5. The method according to claim 4 wherein the properties further comprise a speed of the first participating vehicle.

6. The method according to any preceding claim wherein the model of traffic flow is used to determine (116) a speed of a Shockwave for a first participating vehicle and the determined speed of the Shockwave is used to recommend a speed for a second participating vehicle.

7. The method according to any preceding claim wherein the first participating vehicle precedes the second participating vehicle in the traffic.

8. A traffic control device (10, 20) for controlling a flow of traffic, the flow of traffic comprising a plurality of vehicles, wherein one or more properties may be determined for certain of the vehicles of the flow of traffic, wherein a vehicle for which a property may be determined comprises a participating vehicle and wherein a vehicle for which a property cannot be determined comprises a non-participating vehicle, the device further comprising a sensor (12, 22) for determining at least one property of the participating vehicles, and a processing module (16, 28), wherein the processing module recommends a speed based on the method of any of claims 1 to 7.

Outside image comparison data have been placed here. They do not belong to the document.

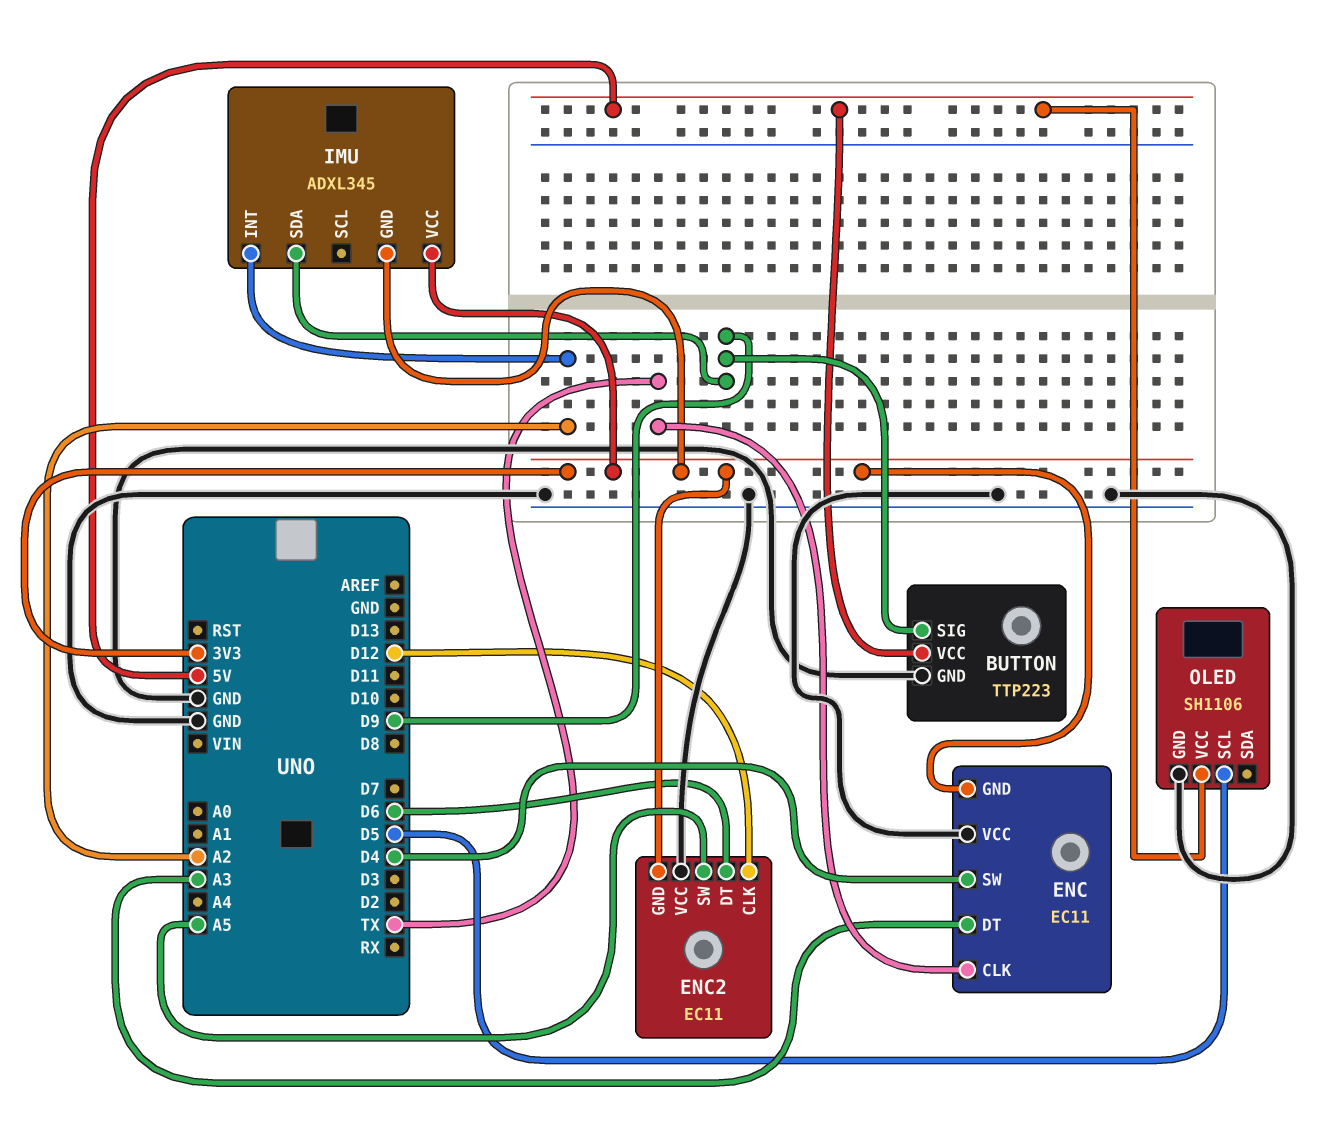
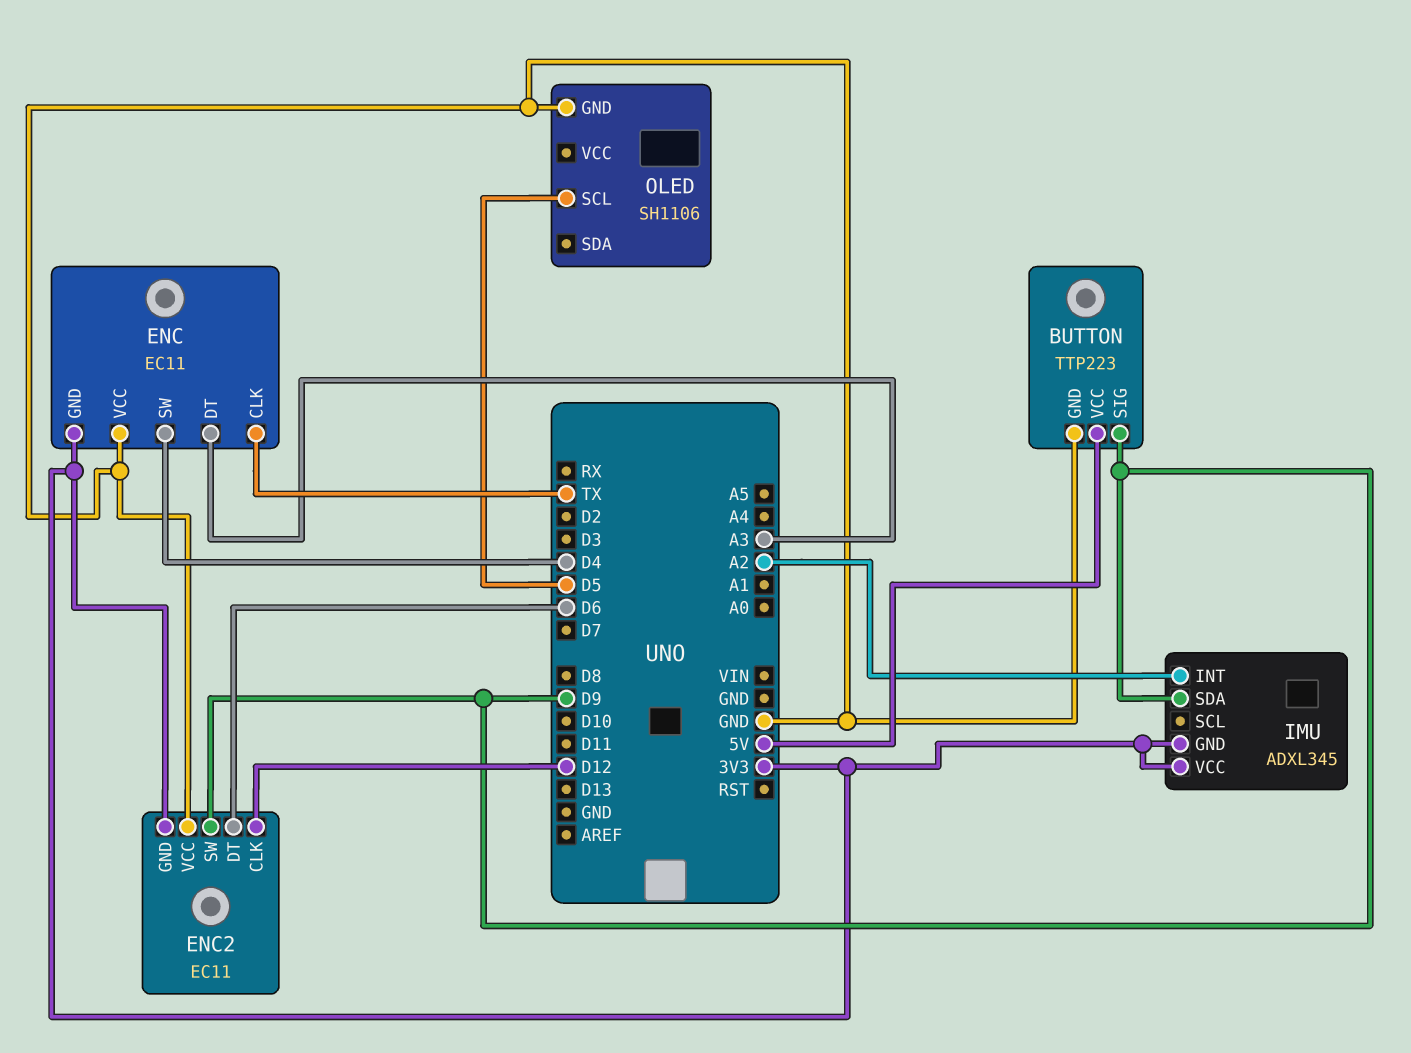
ENC2 pin SW: A5 -> D9
OLED pin VCC: 5V -> none

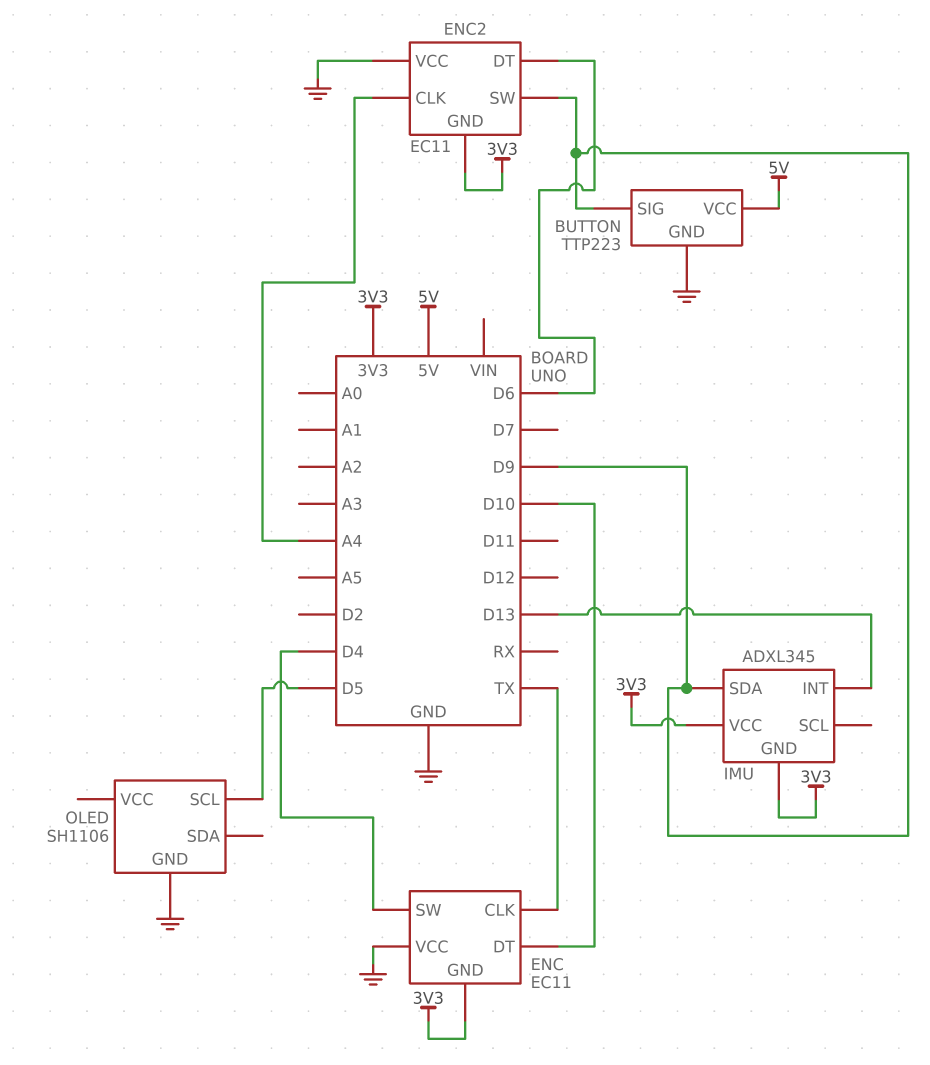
ENC pin DT: A3 -> D10
ENC2 pin CLK: D12 -> A4
IMU pin INT: A2 -> D13

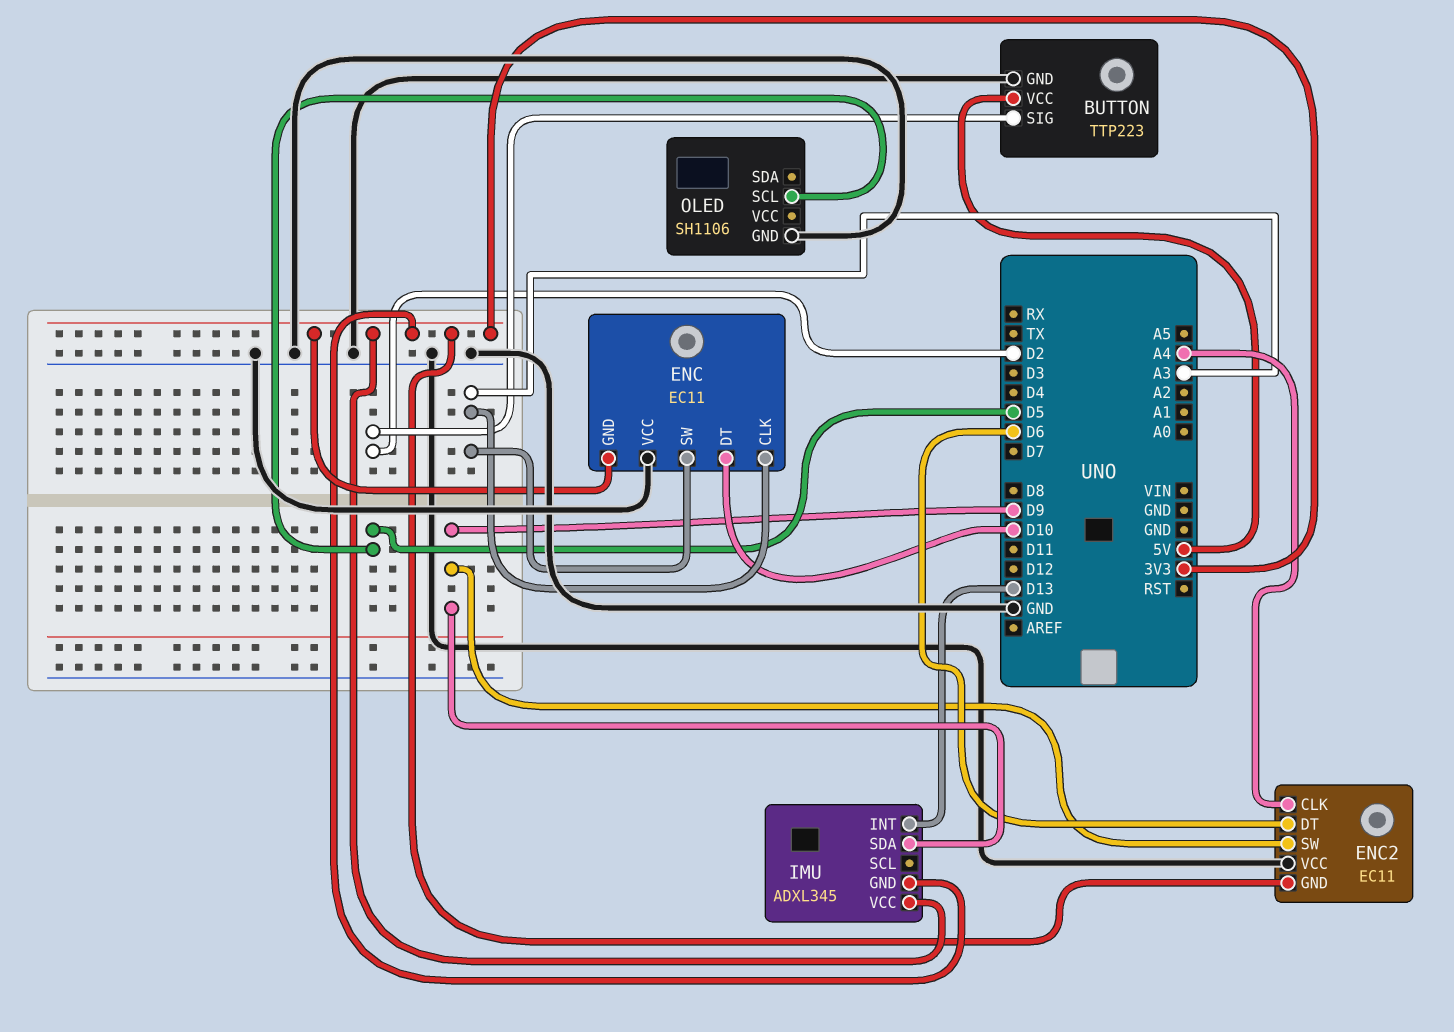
BUTTON pin SIG: D9 -> D2
ENC pin CLK: TX -> A3
ENC pin SW: D4 -> A3

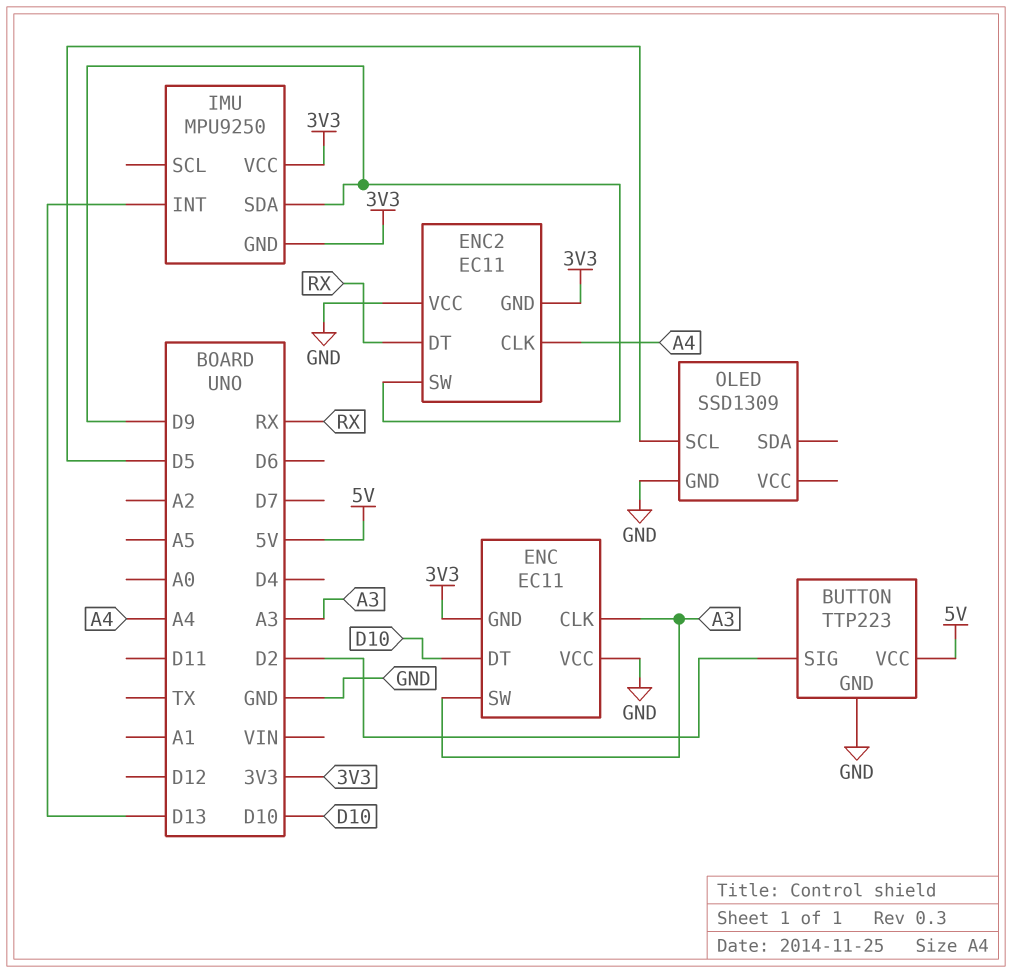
ENC2 pin DT: D6 -> RX
IMU: ADXL345 -> MPU9250
OLED: SH1106 -> SSD1309

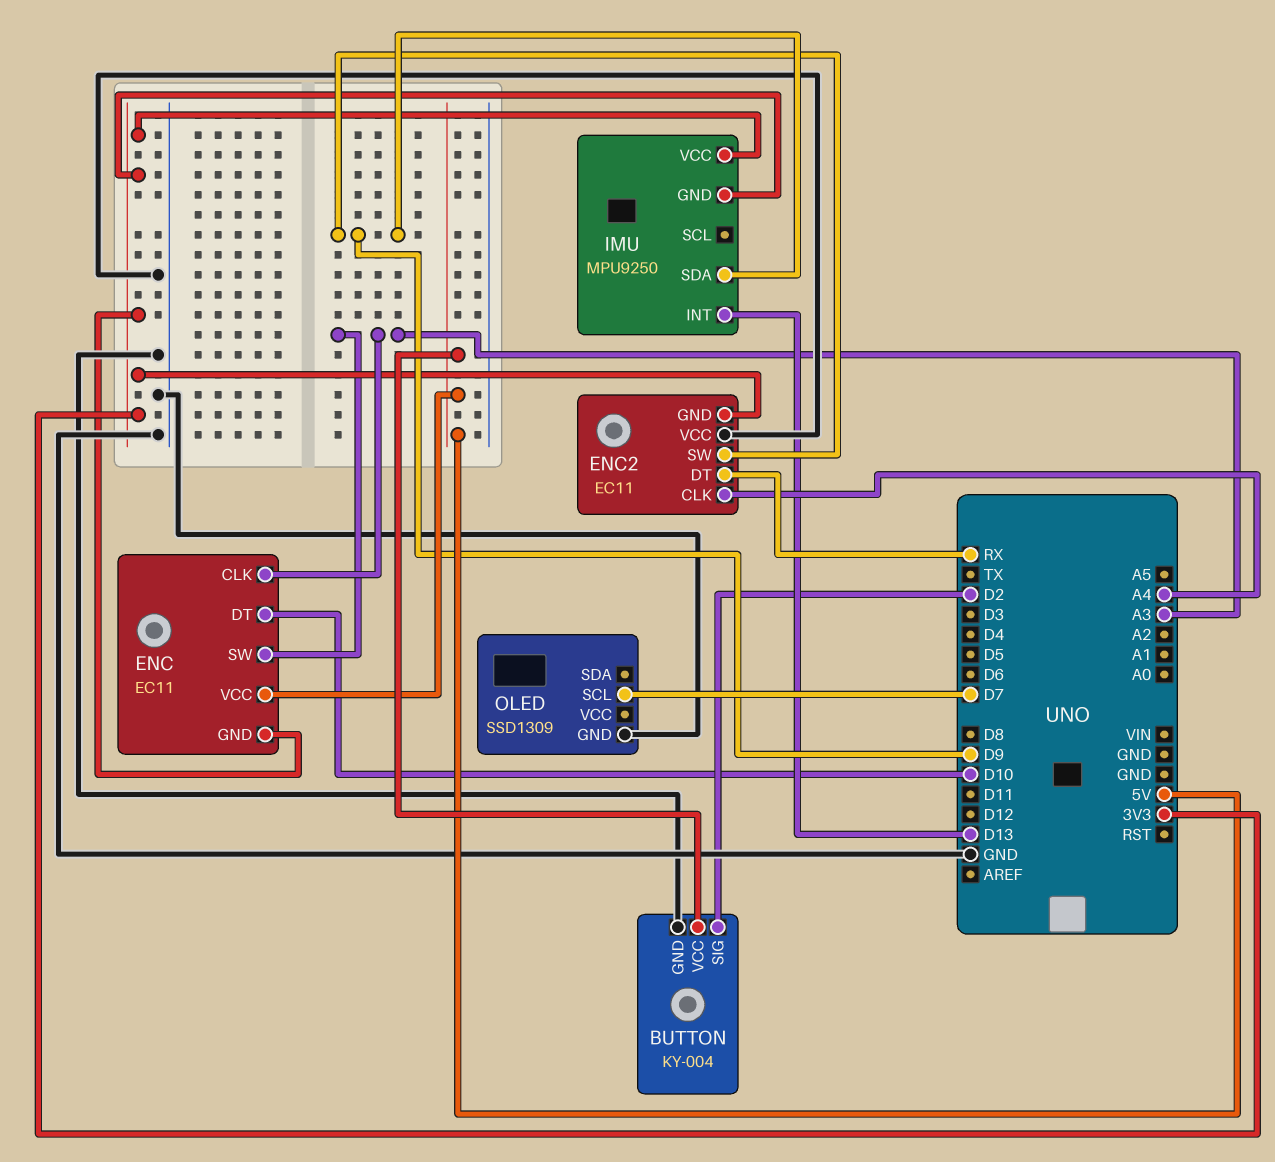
BUTTON: TTP223 -> KY-004
ENC pin VCC: GND -> 5V
OLED pin SCL: D5 -> D7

9. The traffic control device according to claim 8 adapted to be installed in a vehicle (18, 28, 50, 80, 90).

10. The traffic control device according to claim 8 or claim 9 further comprising a communications module (16, 26), wherein the device is adapted to communicate with similar devices located in neighbouring vehicles by means of the communication module.

11. A traffic control system for controlling a flow of traffic, the flow of traffic comprising a plurality of vehicles, wherein one or more properties may be determined for certain of the vehicles of the flow of traffic, wherein a vehicle for which a property may be determined comprises a participating vehicle and wherein a vehicle for which a property cannot be determined comprises a non-participating vehicle, the system comprising a plurality of sensors (52, 82, 92), each sensor being associated with a corresponding participating vehicle, each sensor communicating with a processing module (100) , wherein the processing module recommends a speed based on the method of any of claims 1 to 7.

12. The traffic control device according to any of claims 8 to 10 or the traffic control system according to claim 11 wherein the sensor determines a position of a corresponding vehicle.

13. The traffic control device according to claim 12 wherein the sensor additionally determines a speed of the corresponding vehicle.

14. A computing device comprising a processor and memory, the memory comprising instructions which, when loaded by the processor cause the computing device to:

determine (110), for a flow of traffic, the flow of traffic comprising a plurality of vehicles, wherein one or more properties may be determined for certain of the vehicles of the flow of traffic, wherein a vehicle for which a property may be determined comprises a participating vehicle and wherein a vehicle for which a property cannot be determined comprises a non- participating vehicle, at least one property of one or more participating vehicles;

recommend (120) a speed based on the determined property of the participating vehicles, wherein the recommended speed is determined with reference to a model of traffic flow, and wherein the model of traffic flow takes account of both participating vehicles and non-participating vehicles; and

communicate the recommended speed to a participating vehicle.